Now that you’ve got a model, you’re going to need an image to test it on.

The SDK’s data directory contains several sample images. For this example, we’ll use dog.jpg. To make it accessible to your Android application, you’ll first need to add it as a resource. In Android Studio, you’d do that by:

  1. From the menu bar, picking File ‣ New ‣ Folder ‣ Assets Folder, then click Finish. A new assets directory should appear in the project navigator on the left.

  2. Open the Android Studio project’s folder in your system’s file manager, then copy dog.jpg into the app/src/main/assets folder.

  3. Check that Android Studio now shows dog.jpg under assets.

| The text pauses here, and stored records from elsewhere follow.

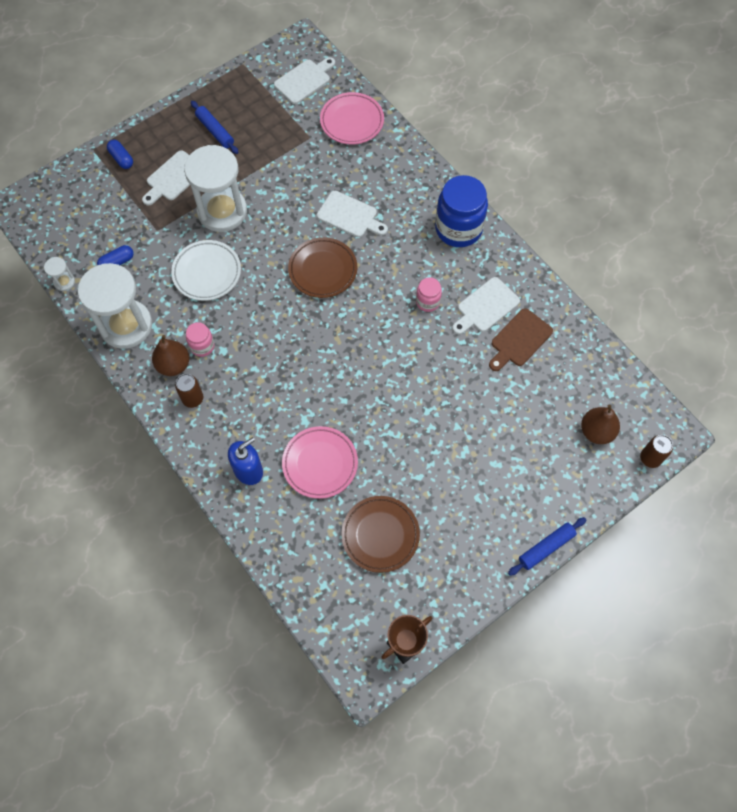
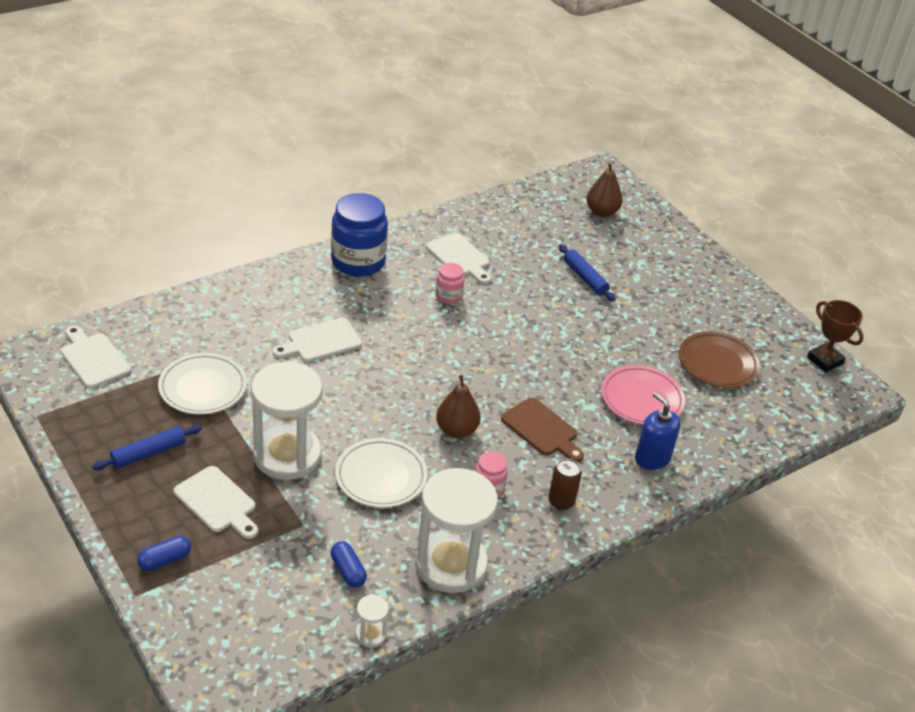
camera: 90 degrees left, 25 degrees down
(173, 365) = (513, 517): brown pear -> brown pear (456, 430)
(284, 149) = (203, 388): none -> white plate
(323, 270) = (394, 372): brown plate -> none
(350, 215) = (321, 341): white cutting board -> white cutting board turned 150 degrees counterclockwise
(352, 121) = (178, 324): pink plate -> none
(519, 340) = (501, 241): brown cutting board -> brown cutting board (542, 429)
(546, 548) = (718, 260): blue rolling pin -> blue rolling pin (585, 278)
(650, 458) = (627, 187): brown can -> none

Next, you’ll load that dog.jpg into memory. You can do that with Android’s AssetManager:

byte[] dogJpeg;
try {
    try (InputStream inputStream = getAssets().open("dog.jpg")) {
        dogJpeg = IOUtils.toByteArray(inputStream);
    }
} catch (IOException ioe) {
    throw new RuntimeException("Could not read dog JPEG", ioe);
}

We currently require all data to be in ByteBuffers, so put it in one:

ByteBuffer dogJpegBuffer = ByteBuffer.allocateDirect(dogJpeg.length);
dogJpegBuffer.put(dogJpeg);

Then you can create an input from it:

try (Input input = Input.jpegImage(dogJpegBuffer)) {
    // ...
}

The Xnor library can take inputs in any number of forms, including:

  • JPEG images

  • Raw RGB data

  • Raw YUV data in various formats

For this example we are passing a raw JPEG for simplicity, but see the reference for other possibilities.

Evaluating

Once you’ve got a model and an image, you can tell the model to look at the image and tell you what it sees:

try (EvaluationResult result = model.evaluate(input)) {
    // ...
}

At this point, you have an EvaluationResult object, but you’ll still need to get data out of it. The model we’re using, a person-pet-vehicle detector, always produces bounding boxes, so we’ll want to use EvaluationResult.getBoundingBoxes():

List<BoundingBox> boundingBoxes = result.getBoundingBoxes();

Other types of models produce different kinds of results; for example, classification models produce class labels. See the reference for more information.

In any case, now that you’ve got the list of bounding boxes, it’s plain old data from here. You can print it, display it, etc., however you want. For simplicity we’ll just print to the Android log:

final String LOG_TAG = "DetectionResults";
Log.d(LOG_TAG, String.format("Found %d bounding boxes", boundingBoxes.size()));
for (BoundingBox box : boundingBoxes) {
    Log.d(LOG_TAG, String.format(
            "Found %s near x=%f, y=%f",
            box.getClassLabel().getLabel(),
            box.getRectangle().getX(),
            box.getRectangle().getY()));
}

Try it Out

Rev it up and and try it out by clicking the Play button in the toolbar of Android Studio. You’ll be prompted to select a device; you can create a virtual device if you don’t have a real Android development device handy. The build may take a few moments, and then the emulator if you’re using one might take a little while to start up, but before long, your application should pop up. While your application is still running, pop back into Android Studio and find the Logcat tab near the status bar. Open it, then search for DetectionResults in the search box. You should be greeted by:

D/DetectionResults: Found 3 bounding boxes
D/DetectionResults: Found pet near x=0.111459, y=0.315427
D/DetectionResults: Found vehicle near x=0.597268, y=0.138666
D/DetectionResults: Found vehicle near x=0.082852, y=0.290486

What’s Next?

  • Try using a classification model, which tells you what’s in the image but not where in the image the objects are located.

  • Try some of the samples, to see how to use camera input.

  • Read the reference, to see all the possible functions you can call.

  • Go out and build something, and post it in the showcase!